Hey, ya'll. That's all, just hey. (Feeling extra Southern today)

June 7, 2014 | Unregistered Commenternaomi d

Feel like I've lost my son. He's 16 and is so wrapped up in gaming even though we've taken it away from him. When I ask him to be a part of our family things he just shuts himself in his room. I've failed him. I've failed my family. Feel like I'll never reach him. Don't know what to do.

June 7, 2014 | Unregistered CommenterMissy

Naomi, that is a pretty powerful message. I'm going to chew on that for a while, because right now, I can't even confidently say it's 50-50.

Missy, the gaming monster is a hard one to fight. Don't feel like you've failed as a parent. I battle my 13yr old son over gaming constantly. We take away the laptop, the gaming devices and it's still there. It's hard. I have no real advice because I'm dealing with it myself, but you're not alone.

AuntJoan, I meant to tell you earlier that you have to do what you feel is best for your son. There will always be someone who disagrees with your choice, but that's on them, not you. You are your child's mother and advocate, and nobody should have the right to judge what you do for your child.

Hang in there, Derf Moms!

June 7, 2014 | Unregistered CommenterKelley

Hang tough, friends. Sending YOU good vibes right now.

June 7, 2014 | Unregistered Commentermrs. g.

Confession: Lately, I've been washing my face just so I can cry and no one will know. Sometimes I wash it 3 or 4 times a day. Nothing major, just life. I know my life is fine, but sometimes I'm just overwhelmed. I hate to be the girl that quotes E-cards, but I think this one applies right now for me. " Saying someone shouldn't be sad because others have it worse. Is just like saying someone shouldn't be happy because others have it better." It may not seem like I have a right to cry, so I blame my red eyes on too much soap. It's a shame, there is such shame in feeling sad.

June 11, 2014 | Unregistered CommenterSalty Mama

Confession: Lately, I've been washing my face just so I can cry and no one will know. Sometimes I wash it 3 or 4 times a day. Nothing major, just life. I know my life is fine, but sometimes I'm just overwhelmed. I hate to be the girl that quotes E-cards, but I think this one applies right now for me. " Saying someone shouldn't be sad because others have it worse. Is just like saying someone shouldn't be happy because others have it better." It may not seem like I have a right to cry, so I blame my red eyes on too much soap. It's a shame, there is such shame in feeling sad.

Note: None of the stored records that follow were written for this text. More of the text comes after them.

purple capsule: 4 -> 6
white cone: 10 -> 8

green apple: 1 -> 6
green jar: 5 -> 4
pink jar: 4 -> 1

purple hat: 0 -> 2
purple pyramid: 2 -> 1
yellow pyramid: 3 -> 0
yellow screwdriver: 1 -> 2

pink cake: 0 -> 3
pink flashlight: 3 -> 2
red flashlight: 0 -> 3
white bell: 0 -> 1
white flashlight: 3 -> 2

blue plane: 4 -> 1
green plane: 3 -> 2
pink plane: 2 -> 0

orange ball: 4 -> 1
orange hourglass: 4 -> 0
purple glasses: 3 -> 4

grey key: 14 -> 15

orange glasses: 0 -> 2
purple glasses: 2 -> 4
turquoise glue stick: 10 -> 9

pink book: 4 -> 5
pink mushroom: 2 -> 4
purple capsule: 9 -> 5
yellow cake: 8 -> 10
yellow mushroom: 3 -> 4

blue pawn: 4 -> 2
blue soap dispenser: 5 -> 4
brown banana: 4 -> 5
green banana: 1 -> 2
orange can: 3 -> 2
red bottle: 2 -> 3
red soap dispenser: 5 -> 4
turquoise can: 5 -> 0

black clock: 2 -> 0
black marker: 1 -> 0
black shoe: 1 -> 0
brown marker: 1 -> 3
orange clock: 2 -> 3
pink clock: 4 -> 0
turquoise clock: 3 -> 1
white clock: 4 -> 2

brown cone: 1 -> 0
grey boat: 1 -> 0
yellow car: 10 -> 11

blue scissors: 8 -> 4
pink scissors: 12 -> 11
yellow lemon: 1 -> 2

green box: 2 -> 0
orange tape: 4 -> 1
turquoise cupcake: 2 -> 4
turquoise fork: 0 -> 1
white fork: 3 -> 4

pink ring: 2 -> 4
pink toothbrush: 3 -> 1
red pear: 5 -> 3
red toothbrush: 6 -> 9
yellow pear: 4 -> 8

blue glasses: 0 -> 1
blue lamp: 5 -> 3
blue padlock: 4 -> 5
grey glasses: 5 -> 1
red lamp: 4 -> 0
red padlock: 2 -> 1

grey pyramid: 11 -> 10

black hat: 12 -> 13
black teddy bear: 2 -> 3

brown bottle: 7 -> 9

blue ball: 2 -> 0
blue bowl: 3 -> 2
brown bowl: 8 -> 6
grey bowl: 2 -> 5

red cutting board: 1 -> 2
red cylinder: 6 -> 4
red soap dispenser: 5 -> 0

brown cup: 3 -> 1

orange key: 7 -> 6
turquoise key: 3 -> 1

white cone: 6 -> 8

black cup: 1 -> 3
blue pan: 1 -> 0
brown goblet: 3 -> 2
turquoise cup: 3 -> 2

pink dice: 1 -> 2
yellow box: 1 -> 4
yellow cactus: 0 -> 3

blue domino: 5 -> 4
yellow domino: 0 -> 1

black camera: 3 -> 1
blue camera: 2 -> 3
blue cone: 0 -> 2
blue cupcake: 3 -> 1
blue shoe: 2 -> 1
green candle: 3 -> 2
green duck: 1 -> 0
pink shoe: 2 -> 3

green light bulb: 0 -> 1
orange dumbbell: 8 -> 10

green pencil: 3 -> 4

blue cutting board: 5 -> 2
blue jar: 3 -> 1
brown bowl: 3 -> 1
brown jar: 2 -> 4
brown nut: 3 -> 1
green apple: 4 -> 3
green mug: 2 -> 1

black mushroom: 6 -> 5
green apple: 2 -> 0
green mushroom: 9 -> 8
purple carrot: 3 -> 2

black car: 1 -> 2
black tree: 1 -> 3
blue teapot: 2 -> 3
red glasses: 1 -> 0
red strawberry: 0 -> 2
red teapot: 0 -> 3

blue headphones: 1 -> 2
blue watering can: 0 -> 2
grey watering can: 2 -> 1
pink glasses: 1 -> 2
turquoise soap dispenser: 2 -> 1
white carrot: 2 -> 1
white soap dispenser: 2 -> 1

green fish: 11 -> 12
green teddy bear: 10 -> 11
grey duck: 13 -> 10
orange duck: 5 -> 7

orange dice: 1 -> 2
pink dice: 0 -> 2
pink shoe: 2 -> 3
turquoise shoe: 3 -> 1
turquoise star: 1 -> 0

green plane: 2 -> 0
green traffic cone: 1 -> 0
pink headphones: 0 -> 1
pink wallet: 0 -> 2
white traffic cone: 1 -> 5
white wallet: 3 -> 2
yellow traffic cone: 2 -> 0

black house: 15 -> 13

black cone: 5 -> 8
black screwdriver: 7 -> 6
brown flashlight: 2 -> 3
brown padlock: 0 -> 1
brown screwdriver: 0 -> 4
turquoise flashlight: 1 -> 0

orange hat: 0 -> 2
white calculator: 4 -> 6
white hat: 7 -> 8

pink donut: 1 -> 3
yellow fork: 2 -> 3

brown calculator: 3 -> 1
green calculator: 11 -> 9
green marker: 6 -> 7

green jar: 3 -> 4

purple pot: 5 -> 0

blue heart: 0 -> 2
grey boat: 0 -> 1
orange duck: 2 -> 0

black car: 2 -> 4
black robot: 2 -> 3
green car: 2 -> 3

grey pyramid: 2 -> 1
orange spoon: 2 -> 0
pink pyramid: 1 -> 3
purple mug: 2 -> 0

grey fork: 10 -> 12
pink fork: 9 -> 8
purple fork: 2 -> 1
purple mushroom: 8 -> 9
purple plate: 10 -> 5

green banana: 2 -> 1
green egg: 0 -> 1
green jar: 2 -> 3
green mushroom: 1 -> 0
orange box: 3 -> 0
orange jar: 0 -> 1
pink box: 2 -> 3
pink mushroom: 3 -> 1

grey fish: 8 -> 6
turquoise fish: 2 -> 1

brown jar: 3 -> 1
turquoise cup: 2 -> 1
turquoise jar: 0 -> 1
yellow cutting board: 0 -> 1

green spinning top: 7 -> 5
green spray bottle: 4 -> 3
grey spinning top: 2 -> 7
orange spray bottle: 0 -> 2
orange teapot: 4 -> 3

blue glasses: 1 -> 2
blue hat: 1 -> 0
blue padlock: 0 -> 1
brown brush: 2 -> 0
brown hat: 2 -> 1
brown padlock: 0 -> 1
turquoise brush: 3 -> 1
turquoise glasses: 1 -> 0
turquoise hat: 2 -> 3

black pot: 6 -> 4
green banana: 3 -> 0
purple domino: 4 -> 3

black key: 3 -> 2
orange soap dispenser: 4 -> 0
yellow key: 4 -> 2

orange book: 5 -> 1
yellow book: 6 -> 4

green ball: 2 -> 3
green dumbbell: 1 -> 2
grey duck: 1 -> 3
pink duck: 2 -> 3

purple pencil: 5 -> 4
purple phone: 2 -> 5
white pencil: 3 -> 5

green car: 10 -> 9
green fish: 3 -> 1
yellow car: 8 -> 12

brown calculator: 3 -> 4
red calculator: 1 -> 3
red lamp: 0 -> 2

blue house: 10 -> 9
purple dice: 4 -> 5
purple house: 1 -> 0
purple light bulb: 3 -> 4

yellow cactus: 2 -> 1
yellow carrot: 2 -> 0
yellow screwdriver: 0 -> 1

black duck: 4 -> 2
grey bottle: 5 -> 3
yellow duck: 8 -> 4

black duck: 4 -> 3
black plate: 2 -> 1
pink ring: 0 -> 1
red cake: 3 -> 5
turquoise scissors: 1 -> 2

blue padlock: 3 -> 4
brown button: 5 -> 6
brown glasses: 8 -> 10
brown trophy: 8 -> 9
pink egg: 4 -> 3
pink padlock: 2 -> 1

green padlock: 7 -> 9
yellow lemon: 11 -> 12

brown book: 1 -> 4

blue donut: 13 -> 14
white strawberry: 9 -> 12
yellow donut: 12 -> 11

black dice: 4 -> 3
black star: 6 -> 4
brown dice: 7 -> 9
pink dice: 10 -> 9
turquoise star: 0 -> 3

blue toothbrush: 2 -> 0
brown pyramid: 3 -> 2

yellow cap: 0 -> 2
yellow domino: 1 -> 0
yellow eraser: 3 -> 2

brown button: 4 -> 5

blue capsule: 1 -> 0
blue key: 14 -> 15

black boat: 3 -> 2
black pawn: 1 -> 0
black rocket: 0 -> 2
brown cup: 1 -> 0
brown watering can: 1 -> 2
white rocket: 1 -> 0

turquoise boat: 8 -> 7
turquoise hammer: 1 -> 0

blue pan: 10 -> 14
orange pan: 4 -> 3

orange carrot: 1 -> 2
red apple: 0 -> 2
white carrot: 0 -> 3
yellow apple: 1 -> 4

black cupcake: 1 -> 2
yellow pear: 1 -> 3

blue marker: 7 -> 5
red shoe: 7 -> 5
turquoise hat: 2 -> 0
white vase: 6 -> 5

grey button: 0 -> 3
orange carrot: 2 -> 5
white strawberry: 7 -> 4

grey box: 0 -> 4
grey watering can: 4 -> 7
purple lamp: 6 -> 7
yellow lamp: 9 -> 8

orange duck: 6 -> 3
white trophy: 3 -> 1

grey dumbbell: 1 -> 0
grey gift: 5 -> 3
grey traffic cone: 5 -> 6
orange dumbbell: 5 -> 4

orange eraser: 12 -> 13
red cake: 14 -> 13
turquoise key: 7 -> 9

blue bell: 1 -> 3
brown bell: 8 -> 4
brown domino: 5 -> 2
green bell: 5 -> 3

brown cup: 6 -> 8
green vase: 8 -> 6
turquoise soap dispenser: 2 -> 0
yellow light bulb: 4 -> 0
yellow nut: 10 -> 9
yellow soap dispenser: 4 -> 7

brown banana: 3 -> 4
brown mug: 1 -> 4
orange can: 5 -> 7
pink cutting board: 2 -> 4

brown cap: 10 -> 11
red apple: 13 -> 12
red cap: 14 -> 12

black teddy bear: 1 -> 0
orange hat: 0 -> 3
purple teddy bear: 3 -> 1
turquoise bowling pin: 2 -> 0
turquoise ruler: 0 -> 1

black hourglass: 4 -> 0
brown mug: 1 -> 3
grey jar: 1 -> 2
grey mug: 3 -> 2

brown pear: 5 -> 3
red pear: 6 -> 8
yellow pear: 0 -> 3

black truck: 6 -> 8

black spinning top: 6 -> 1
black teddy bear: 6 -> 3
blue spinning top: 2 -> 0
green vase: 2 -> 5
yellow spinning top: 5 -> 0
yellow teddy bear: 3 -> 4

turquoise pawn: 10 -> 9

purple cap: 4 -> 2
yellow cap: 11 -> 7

June 11, 2014 | Unregistered CommenterSalty Mama

Confession: Lately, I've been washing my face just so I can cry and no one will know. Sometimes I wash it 3 or 4 times a day. Nothing major, just life. I know my life is fine, but sometimes I'm just overwhelmed. I hate to be the girl that quotes E-cards, but I think this one applies right now for me. " Saying someone shouldn't be sad because others have it worse. Is just like saying someone shouldn't be happy because others have it better." It may not seem like I have a right to cry, so I blame my red eyes on too much soap. It's a shame, there is such shame in feeling sad.

June 11, 2014 | Unregistered CommenterSalty Mama

Confession: Lately, I've been washing my face just so I can cry and no one will know. Sometimes I wash it 3 or 4 times a day. Nothing major, just life. I know my life is fine, but sometimes I'm just overwhelmed. I hate to be the girl that quotes E-cards, but I think this one applies right now for me. " Saying someone shouldn't be sad because others have it worse. Is just like saying someone shouldn't be happy because others have it better." It may not seem like I have a right to cry, so I blame my red eyes on too much soap. It's a shame, there is such shame in feeling sad.

June 11, 2014 | Unregistered CommenterSalty Mama

Oh my! Not sure why that came across in quadruplicate. I'm sad but not THAT sad! Hey, at least it made me smile.

June 11, 2014 | Unregistered CommenterSalty Mama

Well, you did write you were washing your face three or four times a day - where's the fourth entry?